Epistles of Thomas

December 15, 2009

The rationale of logic

Filed under: Uncategorized — Thomas @ 12:30
Tags: ,

It seems to me that a lot of blogs engage in the the kind of logic demonstrated in the following story:

Three sailors walked into a motel and asked how much it would be for a room. The manager told them that it would be $30 for the three of them to share a room. Each sailor gave the hotel manager $10.

Later the manager realised that he had made a mistake. It was a weekday and therefore the fee should have been $25, not $30 which was the weekend rate. He gave $5 to the bell-boy and told him to return the money to the three men. The bell-boy decided to keep $2 for himself and returned $3 to the sailors, which was a convenient $1 each.

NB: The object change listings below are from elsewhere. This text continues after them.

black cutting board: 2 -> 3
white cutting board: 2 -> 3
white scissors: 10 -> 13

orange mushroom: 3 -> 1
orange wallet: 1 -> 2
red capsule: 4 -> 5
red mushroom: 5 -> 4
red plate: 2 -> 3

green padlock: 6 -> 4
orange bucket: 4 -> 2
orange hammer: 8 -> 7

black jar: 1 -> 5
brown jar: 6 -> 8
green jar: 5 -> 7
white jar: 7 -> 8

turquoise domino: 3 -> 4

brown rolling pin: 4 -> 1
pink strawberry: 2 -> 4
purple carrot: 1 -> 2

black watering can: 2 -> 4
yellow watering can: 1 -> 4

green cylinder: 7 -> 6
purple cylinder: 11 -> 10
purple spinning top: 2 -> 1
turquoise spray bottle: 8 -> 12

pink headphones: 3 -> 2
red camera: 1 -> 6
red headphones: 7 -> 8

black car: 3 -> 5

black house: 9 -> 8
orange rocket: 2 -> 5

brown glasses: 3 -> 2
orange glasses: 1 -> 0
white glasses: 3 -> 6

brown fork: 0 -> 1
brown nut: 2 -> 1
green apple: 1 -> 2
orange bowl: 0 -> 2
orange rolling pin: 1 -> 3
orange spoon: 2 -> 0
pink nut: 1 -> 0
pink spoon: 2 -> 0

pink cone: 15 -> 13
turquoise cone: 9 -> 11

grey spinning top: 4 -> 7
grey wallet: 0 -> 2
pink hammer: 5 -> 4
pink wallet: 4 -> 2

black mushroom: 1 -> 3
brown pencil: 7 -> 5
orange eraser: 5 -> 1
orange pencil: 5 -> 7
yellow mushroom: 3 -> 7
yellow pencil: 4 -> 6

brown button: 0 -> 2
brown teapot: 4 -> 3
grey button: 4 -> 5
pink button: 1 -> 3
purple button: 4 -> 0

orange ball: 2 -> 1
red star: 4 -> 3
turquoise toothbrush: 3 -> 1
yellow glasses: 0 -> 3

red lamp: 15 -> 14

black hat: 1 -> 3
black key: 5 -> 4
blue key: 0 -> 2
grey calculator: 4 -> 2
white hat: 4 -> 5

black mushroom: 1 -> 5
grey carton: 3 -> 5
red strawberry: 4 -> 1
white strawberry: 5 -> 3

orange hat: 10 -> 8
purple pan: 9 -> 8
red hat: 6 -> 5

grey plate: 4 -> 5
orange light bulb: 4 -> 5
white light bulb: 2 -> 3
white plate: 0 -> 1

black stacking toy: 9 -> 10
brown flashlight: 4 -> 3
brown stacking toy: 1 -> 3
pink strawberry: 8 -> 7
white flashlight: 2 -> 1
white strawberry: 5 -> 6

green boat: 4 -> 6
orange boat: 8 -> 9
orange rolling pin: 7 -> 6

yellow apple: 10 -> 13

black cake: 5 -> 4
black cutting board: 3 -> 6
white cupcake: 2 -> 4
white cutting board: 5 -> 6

Each sailor paid $10 but was refunded $1, meaning that they had paid $9 each for the room.

$9 times 3 sailors is $27.

$27 plus the $2 that the bell-boy kept equals $29.

Who ended up with the last dollar?

This kind of logic is prevalent in our society, admittedly not just among bloggers, but everywhere you turn. People appear to be working things out in a logical manner when in fact there are serious errors in the procedure. I recently read Flickering Pixels: How Technology Shapes Your Faith by Shane Hipps (Grand Rapids: Zondervan, 2009. 9780310293217). He argues that our modern media driven culture has destroyed the ability to reason. I think the problem is deeper than that.

The training of our young is based on teaching facts rather than reasoning skills. High school needs to focus on helping students get through life rather than on memorising the details of higher mathematics, physics, or practical skills like car mechanics, and home ec. Most will not go on to be doctors but all need to learn the basics of logic. We keep giving students facts, e.g. smoking will kill you, and yet most smokers start as teenagers. Do you remember those ads with the frying pan of eggs – “this is your brain on drugs“? Why aren’t we training our young to think and own the facts for themselves?

Why is it that 400 years ago an 18 year old could have a PhD and be teaching at university. Now 18 year olds are lucky to string three coherent sentences together and syllogism. What’s a syllogism? Lest you think I’m an old fogie – it was this way when I graduated from high school. It wasn’t until I was in my second year of college that I learned the laws of logic and that was only because the professor had a particular interest in them.

Why aren’t we training our young to think for themselves? – Because society has an interest in subjugating the masses by keeping them stupid. If everyone had the ability to reason logically the advertising industry would be destroyed overnight. Politicians would live in fear of their informed constituents. The bankers who shook the world with their bad loans would be impoverished or in jail. Third world dictators would have no one to govern. The wisdom of this world depends on clouding the minds of the majority. We don’t have democracy any more, we have an oligarchy or perhaps a plutarchy. We often bemoan the power of special interest groups but we don’t teach our young to think for themselves so what is left?